Nella vita delle persone è spesso il caso a determinare gli sviluppi futuri. Nel 1997 mi viene offerto l'incarico come assessore tecnico del settore cultura al comune di Quartu Sant'Elena, terza città per numero di abitanti della Sardegna. Da subito affrontiamo le problematiche legate ad una città che conservava ancora molto forti le sue caratteristiche tradizionali e popolari, tuttavia avendo subìto una grande espansione urbanistica, viveva come avesse due realtà assolutamente incomunicabili tra loro: il paese e la città. Anni di lavoro consentono a Quartu di diventare leader in Sardegna nella battaglia sulla lingua. L'approvazione della legge nazionale ci consente di far diventare atto legislativo ciò che non apparteneva alle carte ma che noi praticavamo sul campo. Così è nato il primo Assessorato alla Lingua sarda con l'intento di uscire dall'improvvisazione e dell'arte di arrangiarsi mettendo in campo competenze e forze che rischiavano di andare perdute. Questa decisione suscita molta curiosità e scalpore anche perché non era un politico ma un artista a guidare questo progetto. Quartu viene proiettata in una dimensione nazionale ed europea. Molte cose preziose sono state fatte ma ne voglio ricordare solo due. La prima, la delibera in sardo del 27/03/2000, dopo seicento anni, cioè dai tempi delle nostre istituzioni giudicali e di Eleonora d'Arborea,il sardo veste nuovamente i panni di lingua ufficiale; la seconda, l'istituzione de " sa domu de sa limba sarda". La casa della lingua sarda fu un laboratorio che consentì di iniziare a sanare la ferita dell'identità di Quartu e di una vasta aerea del cagliaritano, scuola di lingua pura, scuola di poesia e canto tradizionale, scuola di Launeddas e chitarra sarda, incontri letterari, teatrali e cinematografici sono soltanto alcuni degli appuntamenti che hanno calamitato l'attenzione di migliaia di persone. Non si è mai trattato di nostalgie folcloristiche, si trattava di stringersi attorno alla consapevolezza dell'affermazione dell'identità. Antico e moderno andavano finalmente insieme. Sembrerebbe una favola bella ma non esiste un lieto fine; al termine del nostro mandato e con l'insiedamento di una nuova guida politica per la città di Quartu, questa esperienza viene completamente ripudiata, insieme all'assessorato alla cultura viene cancellato l'assessorato alla lingua sarda, disperso l'immane lavoro fatto in quattro faticosi anni; Quartu precipita nuovamente nell'abisso di città dormitorio.

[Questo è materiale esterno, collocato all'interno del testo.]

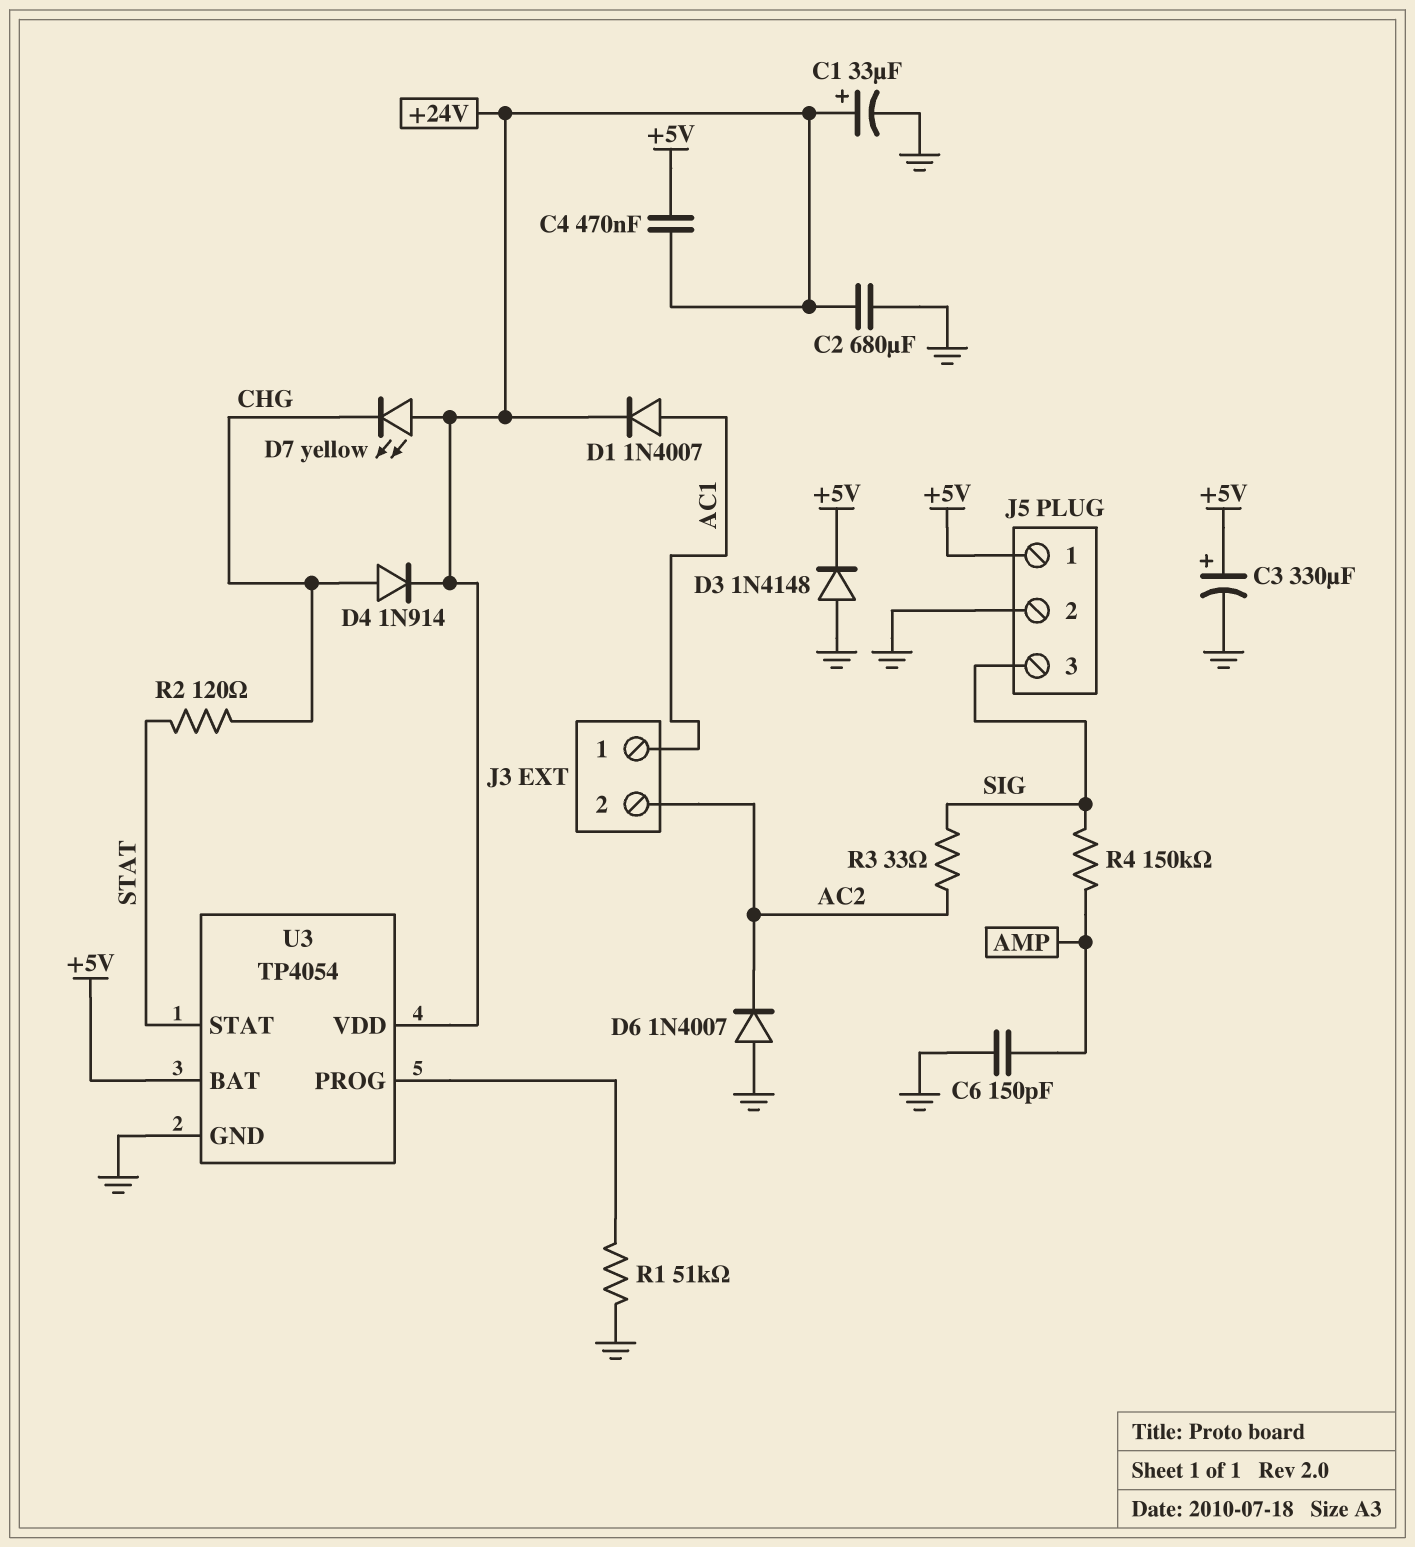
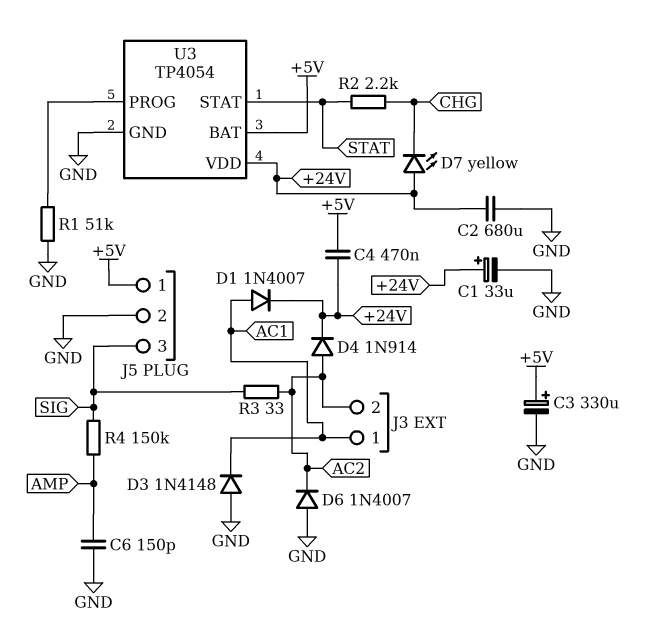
D3: diode 1N4148 (A GND, K +5V) -> diode 1N4148 (A GND, K AC1)
D4: diode 1N914 (A CHG, K +24V) -> diode 1N914 (A AC2, K +24V)
R2: 120 (CHG, STAT) -> 2.2k (CHG, STAT)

Nonostante l'interruzione di questa esperienza, in Sardegna esiste a tutt'oggi un nuovo fermento e molti intellettuali partecipano al dibattito sui destini della lingua e cultura sarda. Per parte mia l'impegno non è mai venuto meno e prosegue nell'ambito della mia esperienza artistica. In questi tempi così difficili solo la forza della nostra lingua e della cultura potranno salvarci dal completo oblìo dell'omologazione, la diversità è la vera forza, ogni sardo faccia di questa forza la propria bandiera.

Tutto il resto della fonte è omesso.